Shekhar Koirala (डा. शेखर कोईराला) is a central working committee member of the Nepali Congress and a member of the 2nd Federal Parliament of Nepal.

== Political life ==
He is the current member of Federal Parliament of Nepal. He represented Morang 6 (constituency), which constitutes total 20 wards of 3 local level government of Morang District including Ward No 4, 5, 6, 7, 9, 11, 12 of Biratnagar, all 7 wards of Budhiganga Rural Municipality and Ward No 2, 3, 4, 5, 6, 7 of Sundar Haraicha Municipality. He was elected in the 2013 Nepalese Constituent Assembly election and 2008 Nepalese Constituent Assembly by-election from the area. He previously served as vice chancellor of BPKIHS, an autonomous health science university. He garnered the highest number of votes for member Central Working Committee of Nepali Congress.

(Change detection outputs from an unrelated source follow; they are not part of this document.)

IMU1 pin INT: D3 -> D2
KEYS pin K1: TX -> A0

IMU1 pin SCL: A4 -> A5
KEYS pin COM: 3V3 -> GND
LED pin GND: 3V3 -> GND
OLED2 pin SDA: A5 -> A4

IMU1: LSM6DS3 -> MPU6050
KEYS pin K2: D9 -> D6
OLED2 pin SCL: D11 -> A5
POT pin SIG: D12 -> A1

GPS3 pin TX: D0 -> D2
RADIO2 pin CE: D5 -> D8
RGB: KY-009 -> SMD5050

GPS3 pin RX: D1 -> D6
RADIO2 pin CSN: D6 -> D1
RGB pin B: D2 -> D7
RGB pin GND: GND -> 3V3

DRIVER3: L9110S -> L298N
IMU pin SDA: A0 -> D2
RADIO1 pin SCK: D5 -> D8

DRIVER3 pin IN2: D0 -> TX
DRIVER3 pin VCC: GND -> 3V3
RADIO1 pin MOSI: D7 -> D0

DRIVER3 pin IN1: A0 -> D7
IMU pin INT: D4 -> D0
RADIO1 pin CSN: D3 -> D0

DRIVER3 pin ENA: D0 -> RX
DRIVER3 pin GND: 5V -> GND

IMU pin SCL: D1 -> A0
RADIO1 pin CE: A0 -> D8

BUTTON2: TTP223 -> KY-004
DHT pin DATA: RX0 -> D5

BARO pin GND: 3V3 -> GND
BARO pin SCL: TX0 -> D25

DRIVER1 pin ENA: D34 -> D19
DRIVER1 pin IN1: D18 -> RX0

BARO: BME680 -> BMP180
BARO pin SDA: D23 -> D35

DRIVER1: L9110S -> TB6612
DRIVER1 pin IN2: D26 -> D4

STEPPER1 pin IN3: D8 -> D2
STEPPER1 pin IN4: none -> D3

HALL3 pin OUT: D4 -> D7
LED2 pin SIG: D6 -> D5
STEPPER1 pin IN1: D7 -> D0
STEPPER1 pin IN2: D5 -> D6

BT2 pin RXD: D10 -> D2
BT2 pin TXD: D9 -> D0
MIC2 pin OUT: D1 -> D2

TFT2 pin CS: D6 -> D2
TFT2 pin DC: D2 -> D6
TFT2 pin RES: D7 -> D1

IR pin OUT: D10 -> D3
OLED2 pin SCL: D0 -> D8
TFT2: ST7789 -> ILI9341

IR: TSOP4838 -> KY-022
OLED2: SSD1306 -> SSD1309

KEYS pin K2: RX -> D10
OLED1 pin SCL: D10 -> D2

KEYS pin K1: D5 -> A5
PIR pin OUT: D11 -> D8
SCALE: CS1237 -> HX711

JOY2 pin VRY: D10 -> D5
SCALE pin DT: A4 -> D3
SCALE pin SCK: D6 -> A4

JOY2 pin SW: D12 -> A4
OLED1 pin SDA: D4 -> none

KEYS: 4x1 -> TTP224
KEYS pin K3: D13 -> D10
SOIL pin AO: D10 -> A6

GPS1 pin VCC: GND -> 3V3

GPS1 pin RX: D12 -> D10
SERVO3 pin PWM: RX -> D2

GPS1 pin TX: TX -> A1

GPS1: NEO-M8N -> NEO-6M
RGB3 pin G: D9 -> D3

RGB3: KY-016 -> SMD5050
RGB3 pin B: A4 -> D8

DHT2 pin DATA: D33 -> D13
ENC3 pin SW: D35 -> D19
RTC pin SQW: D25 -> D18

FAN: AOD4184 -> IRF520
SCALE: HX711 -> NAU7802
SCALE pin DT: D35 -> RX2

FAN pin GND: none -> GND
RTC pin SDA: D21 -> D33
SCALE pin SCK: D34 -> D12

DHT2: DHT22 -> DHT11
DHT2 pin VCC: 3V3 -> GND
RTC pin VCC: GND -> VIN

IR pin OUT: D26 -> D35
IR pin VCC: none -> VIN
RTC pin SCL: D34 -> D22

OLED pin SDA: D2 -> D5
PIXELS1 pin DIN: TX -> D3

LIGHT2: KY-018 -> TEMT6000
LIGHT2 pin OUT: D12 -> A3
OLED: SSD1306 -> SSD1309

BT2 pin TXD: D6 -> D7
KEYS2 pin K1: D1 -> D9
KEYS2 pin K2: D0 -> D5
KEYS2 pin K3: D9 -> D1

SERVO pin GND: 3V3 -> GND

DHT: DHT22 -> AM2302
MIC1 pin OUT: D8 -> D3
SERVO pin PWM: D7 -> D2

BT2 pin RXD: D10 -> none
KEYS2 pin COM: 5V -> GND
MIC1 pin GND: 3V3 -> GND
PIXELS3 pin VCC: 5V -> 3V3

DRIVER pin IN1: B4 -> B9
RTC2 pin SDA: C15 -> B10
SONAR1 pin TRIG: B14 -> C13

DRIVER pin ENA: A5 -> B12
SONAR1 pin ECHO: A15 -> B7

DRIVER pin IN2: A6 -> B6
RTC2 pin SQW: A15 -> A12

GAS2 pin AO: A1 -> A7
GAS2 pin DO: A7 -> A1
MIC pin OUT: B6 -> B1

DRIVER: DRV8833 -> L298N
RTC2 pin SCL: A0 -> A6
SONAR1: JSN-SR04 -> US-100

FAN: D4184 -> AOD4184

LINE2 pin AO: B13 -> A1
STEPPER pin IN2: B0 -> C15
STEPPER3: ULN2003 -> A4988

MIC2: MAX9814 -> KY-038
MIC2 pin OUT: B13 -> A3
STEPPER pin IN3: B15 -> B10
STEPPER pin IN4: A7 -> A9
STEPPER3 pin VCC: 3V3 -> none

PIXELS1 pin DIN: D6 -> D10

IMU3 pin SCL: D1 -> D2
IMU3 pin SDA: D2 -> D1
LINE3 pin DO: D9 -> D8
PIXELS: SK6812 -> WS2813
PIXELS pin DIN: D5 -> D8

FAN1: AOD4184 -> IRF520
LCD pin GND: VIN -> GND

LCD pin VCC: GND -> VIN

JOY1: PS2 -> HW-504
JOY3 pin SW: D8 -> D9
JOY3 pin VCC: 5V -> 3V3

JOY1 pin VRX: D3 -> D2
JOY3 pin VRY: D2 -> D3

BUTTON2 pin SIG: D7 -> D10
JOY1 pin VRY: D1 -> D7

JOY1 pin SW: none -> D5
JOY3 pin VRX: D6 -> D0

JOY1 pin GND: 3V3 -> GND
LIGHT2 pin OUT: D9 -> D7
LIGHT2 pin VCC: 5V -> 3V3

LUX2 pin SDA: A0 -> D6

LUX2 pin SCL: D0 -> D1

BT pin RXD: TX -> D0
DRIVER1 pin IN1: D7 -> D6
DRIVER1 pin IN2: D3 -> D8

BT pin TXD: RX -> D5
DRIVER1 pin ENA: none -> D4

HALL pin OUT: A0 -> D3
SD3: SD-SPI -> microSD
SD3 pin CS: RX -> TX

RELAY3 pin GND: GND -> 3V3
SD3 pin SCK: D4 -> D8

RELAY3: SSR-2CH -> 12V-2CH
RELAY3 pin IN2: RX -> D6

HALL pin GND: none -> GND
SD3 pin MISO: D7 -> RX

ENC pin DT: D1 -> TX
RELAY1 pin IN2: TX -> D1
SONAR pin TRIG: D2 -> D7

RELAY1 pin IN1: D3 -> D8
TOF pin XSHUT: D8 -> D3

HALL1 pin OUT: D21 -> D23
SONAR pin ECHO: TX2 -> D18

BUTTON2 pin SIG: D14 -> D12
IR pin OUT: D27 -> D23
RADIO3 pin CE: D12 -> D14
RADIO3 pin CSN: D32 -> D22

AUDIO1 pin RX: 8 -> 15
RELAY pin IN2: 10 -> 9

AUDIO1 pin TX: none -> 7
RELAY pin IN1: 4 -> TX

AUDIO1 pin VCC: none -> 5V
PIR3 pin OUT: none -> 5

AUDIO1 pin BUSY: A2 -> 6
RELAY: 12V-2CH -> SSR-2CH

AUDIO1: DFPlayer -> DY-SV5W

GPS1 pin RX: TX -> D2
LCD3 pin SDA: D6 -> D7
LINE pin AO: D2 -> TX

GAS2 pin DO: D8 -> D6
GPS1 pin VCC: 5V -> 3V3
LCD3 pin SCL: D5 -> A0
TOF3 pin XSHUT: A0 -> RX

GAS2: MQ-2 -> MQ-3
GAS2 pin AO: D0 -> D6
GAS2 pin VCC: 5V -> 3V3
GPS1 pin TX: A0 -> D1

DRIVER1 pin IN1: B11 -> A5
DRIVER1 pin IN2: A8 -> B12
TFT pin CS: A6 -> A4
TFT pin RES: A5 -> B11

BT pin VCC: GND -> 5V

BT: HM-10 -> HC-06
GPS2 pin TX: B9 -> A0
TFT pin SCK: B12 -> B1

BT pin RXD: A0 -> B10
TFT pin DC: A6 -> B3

== 14th general convention of Nepali Congress ==
Shekhar Koirala ran for the post of Party Chairman in 14th general convention of Nepali Congress which he lost to Sher Bahadur Deuba in 2nd round. He along with Youth Leaders formed the alliance (Koirala) and gave the candidacy in all posts winning 1 Vice-Chairman (Dhanraj Gurung), 1 General Secretary (Gagan Thapa), 2 Joint General Secretary (Jiwan Pariyar and Badri Pandey) and 34 Central committee members.

=== 1st Round for Party Chairman ===

| Candidate's Name | Panel | Votes |  | Percentage | Result | Reference |
| Obtained | Total |
| Sher Bahadur Deuba | Deuba-Sitaula-Poudel-Shashank | 2258 | 4679 | 48.25 | Round 2 | In 2nd round for not crossing 50%(+1) votes. |
| Shekhar Koirala | Koirala | 1702 | 36.37 | Round 2 |
| Prakash Man Singh | Singh | 371 | 7.92 |  |
| Bimalendra Nidhi | Nidhi | 250 | 5.34 |  |
| Kalyan Gurung | Independent | 22 | 0.47 |  |

=== 2nd Round for Party Chairman ===

| Candidate's Name | Support | Votes |  | Percentage | Result | Reference |
| Obtained | Total |
| Sher Bahadur Deuba | Deuba-Nidhi-Singh-Sitaula-Poudel-Shashank | 2733 | 4623 | 59.12% | Elected |  |
| Shekhar Koirala | Koirala | 1855 | 40.13% |  |

== Birth and family ==
He was born on 25 August 1950 to father Keshav Prasad Koirala and Nona Koirala belonging to Koirala family of politicians.

== Medical profession ==
He is a physician by profession. He worked at Bir Hospital, BPKIHS and Koshi Zonal Hospital.